I shot the two photos below from a small hill about halfway between the highway and the park to give you a sense of the topography. Basically a winding river with lots of oxbows.



I think this would be an okay place to paddle, but I didn't have time to put in and check it out.

Saturday, November 15, 2025

Anglin Lake, Prince Albert National Park, SK

In late June, we spent a morning on Anglin Lake, just south of Prince Albert National Park. Anglin Lake is a reservoir and sprawls over a large area. One option for entry is the Great Blue Heron Regional Park on the eastern end. There is a day-use fee here ($10, I think), a campground, standard boat launch, and a beach with put toilets and a picnic shelter.


This entry offers good access to the eastern part of the lake. The water looked lovely and was mostly empty when we were there (one kayaker and one guy unloading a fishing boat).


A second option is the Anglin Lake Bridge, about two-thirds of the way towards the west end of the lake. Again, a day-use fee applies. This allows access to the western basin (down towards the dam or up towards the Spruce River inflow) or the middle basin.


We decided to put in here because it looked the most interesting. Access is down a grassy slope on either side of the bridge. 



The west side looked easier but both required wet feet.


We paddled east, under the bridge and into the middle basin and did a circuit.


The middle basin basically looks like the image below: reeds and grassy slopes give way into an aspen forest. We saw a deer frolicking in the shallows (no picture).


We also annoyed this poor heron who flew off.

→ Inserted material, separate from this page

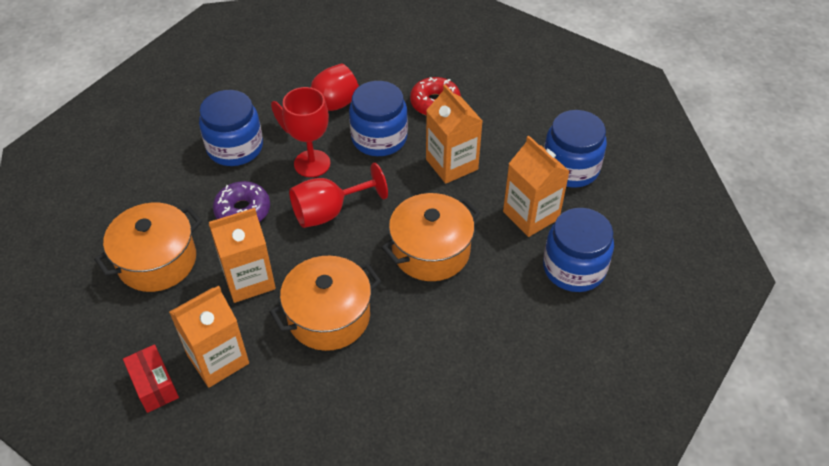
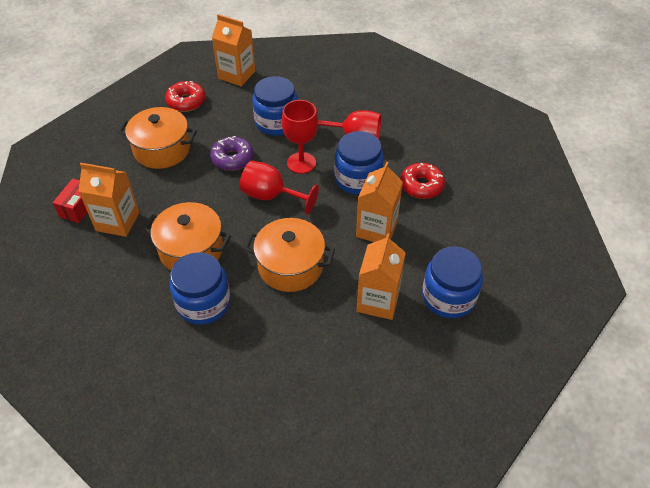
camera: 50 degrees right, 0 degrees up
(109, 199) = (186, 101): none -> red donut
(249, 280) = (185, 196): orange carton -> orange carton (237, 75)
(574, 268) = (355, 356): blue jar -> blue jar (203, 303)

The lake was calm and mostly empty. On the south shore of the middle basin, there looks to be a public boat launch and we saw a fishing boat unloading there.


We paddled around a couple of islands before heading back towards the bridge.





A few dragon flies were rescued.



The western basin had more fir trees on the northern shore and was, overall, bit more rugged looking.


You cross into the National Park in this basin.



The inflow of the Spruce River  is just to the left of the trees in the picture below, but we didn't get that far up the lake.


After pulling out, we followed the road to the south end of the lake where the dam is. It was good walk from the parking area along the top of the dam and there were lots of butterflies.


The outflow of the dam itself was surprisingly small.


There is a launch here but this end of the lake looked a bit boring.


Overall, a pretty nice lake with enough to explore over several paddles. The folks we talked to said the fishing was also good (jack and walleye).